De La Grande Motte au stade Raoul Barrière, l’utopie guide l'œil et offre une perspective sur le travail de Jean Balladur, tout en questionnant le spectateur sur la nécessité de comprendre la démarche pour apprécier l'œuvre. La photographie est un témoin de cette recherche de la perfection autant qu’un aveu d’impuissance à la réaliser totalement. L’utopie est peut-être avant tout cette distinction là : la volonté de chercher la perfection, et l’humilité de reconnaître notre incapacité totale à l’atteindre pleinement.

Même constat pour le stade de la Méditerranée, à Béziers. Sa construction fait écho à une idée : celle du retour à une grandeur passée d’un rugby biterrois en déliquescence depuis la fin des années 80. Sa dimension est décriée par nombre d’observateurs, sa forme, entre coquille et ballon de rugby, est tancée par les partisans d’une architecture rationaliste en vogue à l’époque, mais il est là, et bien là. Il affiche plein nombre de soirs de matchs, est reconnu dans le monde du rugby comme une enceinte inédite.

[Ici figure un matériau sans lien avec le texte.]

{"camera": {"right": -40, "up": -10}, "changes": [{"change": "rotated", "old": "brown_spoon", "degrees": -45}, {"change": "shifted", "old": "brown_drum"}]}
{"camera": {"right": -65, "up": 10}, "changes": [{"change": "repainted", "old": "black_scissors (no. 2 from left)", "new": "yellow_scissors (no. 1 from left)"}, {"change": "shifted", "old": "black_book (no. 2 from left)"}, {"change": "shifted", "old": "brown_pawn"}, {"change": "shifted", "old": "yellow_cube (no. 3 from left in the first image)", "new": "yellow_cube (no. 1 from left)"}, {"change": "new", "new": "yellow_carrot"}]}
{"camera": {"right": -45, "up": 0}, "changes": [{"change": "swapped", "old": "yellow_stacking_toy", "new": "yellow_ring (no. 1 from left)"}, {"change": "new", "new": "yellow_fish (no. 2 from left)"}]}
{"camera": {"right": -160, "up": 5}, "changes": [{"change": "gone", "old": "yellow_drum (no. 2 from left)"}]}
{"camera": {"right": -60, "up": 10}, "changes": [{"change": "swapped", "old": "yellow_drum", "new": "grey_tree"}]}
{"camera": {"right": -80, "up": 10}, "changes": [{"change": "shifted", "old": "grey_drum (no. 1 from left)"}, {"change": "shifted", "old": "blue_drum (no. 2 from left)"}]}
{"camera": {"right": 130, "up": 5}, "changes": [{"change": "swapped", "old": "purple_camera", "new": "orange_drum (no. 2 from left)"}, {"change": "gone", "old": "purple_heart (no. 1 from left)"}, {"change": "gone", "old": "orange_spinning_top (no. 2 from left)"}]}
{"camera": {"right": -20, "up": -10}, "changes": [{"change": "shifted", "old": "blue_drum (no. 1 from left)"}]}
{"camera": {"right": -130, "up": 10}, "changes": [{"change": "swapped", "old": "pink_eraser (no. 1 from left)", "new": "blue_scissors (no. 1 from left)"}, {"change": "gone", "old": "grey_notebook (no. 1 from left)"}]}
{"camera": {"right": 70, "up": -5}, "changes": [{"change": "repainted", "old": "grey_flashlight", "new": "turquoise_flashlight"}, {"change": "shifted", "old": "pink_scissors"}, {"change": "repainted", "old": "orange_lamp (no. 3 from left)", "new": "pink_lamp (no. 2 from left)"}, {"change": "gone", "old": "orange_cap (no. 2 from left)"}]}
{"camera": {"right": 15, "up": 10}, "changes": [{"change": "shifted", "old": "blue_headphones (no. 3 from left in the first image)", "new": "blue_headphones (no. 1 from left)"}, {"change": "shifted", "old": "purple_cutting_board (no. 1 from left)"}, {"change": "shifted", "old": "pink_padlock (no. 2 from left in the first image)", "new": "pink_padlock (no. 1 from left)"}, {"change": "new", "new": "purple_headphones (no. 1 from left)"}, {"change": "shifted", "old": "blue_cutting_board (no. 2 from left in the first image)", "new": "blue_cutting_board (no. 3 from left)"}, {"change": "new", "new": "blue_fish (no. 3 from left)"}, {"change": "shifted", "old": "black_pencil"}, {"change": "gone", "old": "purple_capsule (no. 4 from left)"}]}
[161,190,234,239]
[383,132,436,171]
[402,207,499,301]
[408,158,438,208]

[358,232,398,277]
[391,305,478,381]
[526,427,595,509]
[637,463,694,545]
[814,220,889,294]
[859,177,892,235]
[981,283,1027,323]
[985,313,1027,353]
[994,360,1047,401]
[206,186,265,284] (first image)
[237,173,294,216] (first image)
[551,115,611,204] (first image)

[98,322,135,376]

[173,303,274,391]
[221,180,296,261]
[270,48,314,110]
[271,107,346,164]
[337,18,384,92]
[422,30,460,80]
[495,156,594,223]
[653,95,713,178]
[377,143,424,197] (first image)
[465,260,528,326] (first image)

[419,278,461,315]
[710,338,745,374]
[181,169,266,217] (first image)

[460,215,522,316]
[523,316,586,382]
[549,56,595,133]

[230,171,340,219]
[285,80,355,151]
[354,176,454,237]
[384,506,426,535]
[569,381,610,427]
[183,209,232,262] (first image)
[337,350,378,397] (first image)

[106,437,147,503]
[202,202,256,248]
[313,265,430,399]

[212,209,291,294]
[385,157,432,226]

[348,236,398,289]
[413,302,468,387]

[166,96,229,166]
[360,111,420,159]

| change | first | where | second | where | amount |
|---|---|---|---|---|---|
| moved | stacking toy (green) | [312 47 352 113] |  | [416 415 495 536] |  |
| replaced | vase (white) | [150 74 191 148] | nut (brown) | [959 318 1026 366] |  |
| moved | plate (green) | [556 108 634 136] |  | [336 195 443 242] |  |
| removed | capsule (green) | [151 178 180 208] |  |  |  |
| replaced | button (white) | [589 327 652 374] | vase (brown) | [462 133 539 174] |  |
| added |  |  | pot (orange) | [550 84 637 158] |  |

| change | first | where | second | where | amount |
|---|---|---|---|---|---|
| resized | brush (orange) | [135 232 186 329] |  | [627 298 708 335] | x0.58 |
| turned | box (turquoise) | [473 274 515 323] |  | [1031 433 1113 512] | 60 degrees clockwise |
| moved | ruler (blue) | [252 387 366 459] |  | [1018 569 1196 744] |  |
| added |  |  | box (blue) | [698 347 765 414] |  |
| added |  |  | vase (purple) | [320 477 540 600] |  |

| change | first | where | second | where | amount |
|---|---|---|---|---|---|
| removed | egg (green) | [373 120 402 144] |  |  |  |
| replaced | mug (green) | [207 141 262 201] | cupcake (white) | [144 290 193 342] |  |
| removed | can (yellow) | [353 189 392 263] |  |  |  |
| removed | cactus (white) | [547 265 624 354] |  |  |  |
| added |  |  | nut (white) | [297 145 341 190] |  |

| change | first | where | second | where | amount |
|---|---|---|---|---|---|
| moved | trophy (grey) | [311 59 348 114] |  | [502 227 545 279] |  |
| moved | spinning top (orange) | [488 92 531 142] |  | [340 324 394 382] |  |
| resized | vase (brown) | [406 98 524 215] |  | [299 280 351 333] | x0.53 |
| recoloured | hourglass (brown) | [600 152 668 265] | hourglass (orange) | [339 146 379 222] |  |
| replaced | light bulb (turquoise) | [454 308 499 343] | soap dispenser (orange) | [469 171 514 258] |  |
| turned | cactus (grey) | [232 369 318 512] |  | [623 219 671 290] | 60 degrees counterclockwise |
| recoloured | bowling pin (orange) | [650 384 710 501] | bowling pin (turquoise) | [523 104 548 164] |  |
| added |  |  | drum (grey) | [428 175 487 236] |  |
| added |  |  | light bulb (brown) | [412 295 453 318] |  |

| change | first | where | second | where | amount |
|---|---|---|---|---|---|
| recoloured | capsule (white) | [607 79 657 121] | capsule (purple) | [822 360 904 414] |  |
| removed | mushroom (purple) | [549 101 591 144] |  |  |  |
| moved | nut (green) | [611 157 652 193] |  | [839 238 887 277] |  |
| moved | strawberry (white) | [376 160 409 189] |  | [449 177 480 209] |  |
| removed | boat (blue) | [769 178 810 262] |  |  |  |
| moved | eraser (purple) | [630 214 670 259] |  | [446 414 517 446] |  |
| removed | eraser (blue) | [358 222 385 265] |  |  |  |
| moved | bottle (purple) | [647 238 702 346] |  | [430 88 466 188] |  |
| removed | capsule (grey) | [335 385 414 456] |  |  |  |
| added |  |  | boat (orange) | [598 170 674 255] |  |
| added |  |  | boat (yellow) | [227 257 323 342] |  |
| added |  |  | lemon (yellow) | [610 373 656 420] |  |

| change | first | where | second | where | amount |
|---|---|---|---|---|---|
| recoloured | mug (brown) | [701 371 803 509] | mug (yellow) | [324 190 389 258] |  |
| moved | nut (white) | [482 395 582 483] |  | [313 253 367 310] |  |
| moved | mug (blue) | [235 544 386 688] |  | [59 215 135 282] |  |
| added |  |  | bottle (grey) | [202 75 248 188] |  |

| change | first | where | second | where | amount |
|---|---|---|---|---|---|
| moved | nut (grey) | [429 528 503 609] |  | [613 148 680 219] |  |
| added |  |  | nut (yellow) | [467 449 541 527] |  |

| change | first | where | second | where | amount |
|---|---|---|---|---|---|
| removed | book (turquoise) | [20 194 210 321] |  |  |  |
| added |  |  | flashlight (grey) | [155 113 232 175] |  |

Le projet des Ostals obéît à cette recherche, à cette utopie. Redonner de la vie à une pierre endormie, valoriser le bâti ancien avec une approche contemporaine, chercher la ligne de jonction entre l’hospitalité, la culture, le spectacle vivant, et le patrimoine. C’est un lieu de vie, de rencontres, pluriel et singulier. C’est à la fois ce que ses équipes imaginent, et ce qu’en gardent les passants. hirC’est l’imagination de ses concepteurs et le souvenir qui se grave dans chacun de ses visiteurs. C’est le carrefour entre la vision et le réel, le dessin et le concret. Une utopie imparfaite, mais bien réelle.